When Esther frowned, shoulders slumped suddenly, Cirthe wondered if she should have kept quiet about the whole matter in the first place. The emissary seemed nervous again but this time, it seemed less out of excitement and more out of alarm almost.

“I’m in an unfriendly territory, being escorted by a Head Knight of Amon on the orders of the Crown Prince himself,” she muttered, hands coming up to cup her elbows. “Etria doesn’t have the best relationship with Amon. Worse than Tretho, really. Amon Knights are not known to be kind in any scenario and if I had retaliated in any way that he might have deemed insulting, it would be troubling for me.”

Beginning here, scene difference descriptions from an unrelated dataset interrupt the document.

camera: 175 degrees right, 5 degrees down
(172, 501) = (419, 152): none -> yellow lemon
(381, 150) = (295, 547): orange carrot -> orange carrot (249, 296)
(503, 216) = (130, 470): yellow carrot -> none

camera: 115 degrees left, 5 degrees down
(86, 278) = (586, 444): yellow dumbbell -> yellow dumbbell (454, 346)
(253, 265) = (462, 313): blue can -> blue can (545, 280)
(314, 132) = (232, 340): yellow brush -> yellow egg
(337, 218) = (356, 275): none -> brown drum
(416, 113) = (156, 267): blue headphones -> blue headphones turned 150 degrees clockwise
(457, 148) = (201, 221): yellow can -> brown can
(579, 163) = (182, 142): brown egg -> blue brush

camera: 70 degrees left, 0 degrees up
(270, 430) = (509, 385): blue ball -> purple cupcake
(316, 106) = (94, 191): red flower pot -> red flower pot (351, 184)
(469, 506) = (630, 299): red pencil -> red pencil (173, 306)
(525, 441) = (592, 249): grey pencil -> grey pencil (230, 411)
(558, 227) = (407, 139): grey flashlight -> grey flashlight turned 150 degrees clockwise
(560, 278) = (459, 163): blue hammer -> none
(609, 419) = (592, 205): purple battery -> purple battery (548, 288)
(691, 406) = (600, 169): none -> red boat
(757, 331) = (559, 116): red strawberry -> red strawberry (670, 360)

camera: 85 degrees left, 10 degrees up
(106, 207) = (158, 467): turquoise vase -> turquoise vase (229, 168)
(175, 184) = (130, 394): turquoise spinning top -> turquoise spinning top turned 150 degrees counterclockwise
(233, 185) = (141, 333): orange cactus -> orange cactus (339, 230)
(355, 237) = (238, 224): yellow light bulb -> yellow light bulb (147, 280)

Cirthe frowned, uncomfortable with Esther’s confession. The ruthless nature of Amon Knights was one of the reasons Adras had agreed to appoint them to Veran’s side. The same unkind nature left an odd taste in her mouth, however.

“I wish you didn’t have to experience that, Mage Esther,” she placed a gentle hand on the shoulder of the shorter woman. “Rest assured, his behaviour towards you will be reported to the Prince. I know he would not have wanted this kind of treatment for a Mage from Etria.”

“That’s kind of you, Dame Strar.”

That’s protocol’, Cirthe wanted to say but gave up after seeing the cheery disposition of the emissary once again. The woman sure was easy to please.

She helped Esther mount the horse before the woman could start chattering again, not letting go of the reigns just yet.

“I will convey your message to the Crown Prince,” she declared, holding up a finger as the emissary made to open her mouth again, “As a fair exchange for your honesty, Esther.”

“As expected of you, Dame Strar. I knew you’d be kind through and through.”

“Why do you speak as if you knew of me even before we met?” Cirthe questioned the emissary. “Since earlier, you talked as if you knew me. And I would remember if we had ever met before.”

“I think I’ve run out of all honesty for today, it seems,” Esther chirped, taking the reins of the horse from her hand with a seemingly sweet smile. “Perhaps we will need to meet again someday so I can tell you more about it!”

When it became clear that the silver-haired girl was not going to reveal anything more, Cirthe scowled and stepped back.

“You know how to ride a horse, Lady Esther?”

“Well, yes but--”

The rest of her sentence flew off into the air as Cirthe patted the horse on the rump, sending it dashing away at an impressive speed.

It might be a childish act on her part but Cirthe found herself smiling as she headed back to where she had left Greta and the rest.

" Cirthe? "

She paused just outside of the courtyard and turned to the familiar voice. Seeing Veran, flanked by his guards, of course, her smile grew warmer and she started towards them. But the closer she got to where he stood, the better she could see the rosy flush crawling up to his neck and ears, expression flustered. It was only when she came to a stop just a few steps away from him that she followed his gaze down her body and realized she was still wearing that form-fitting silk dress.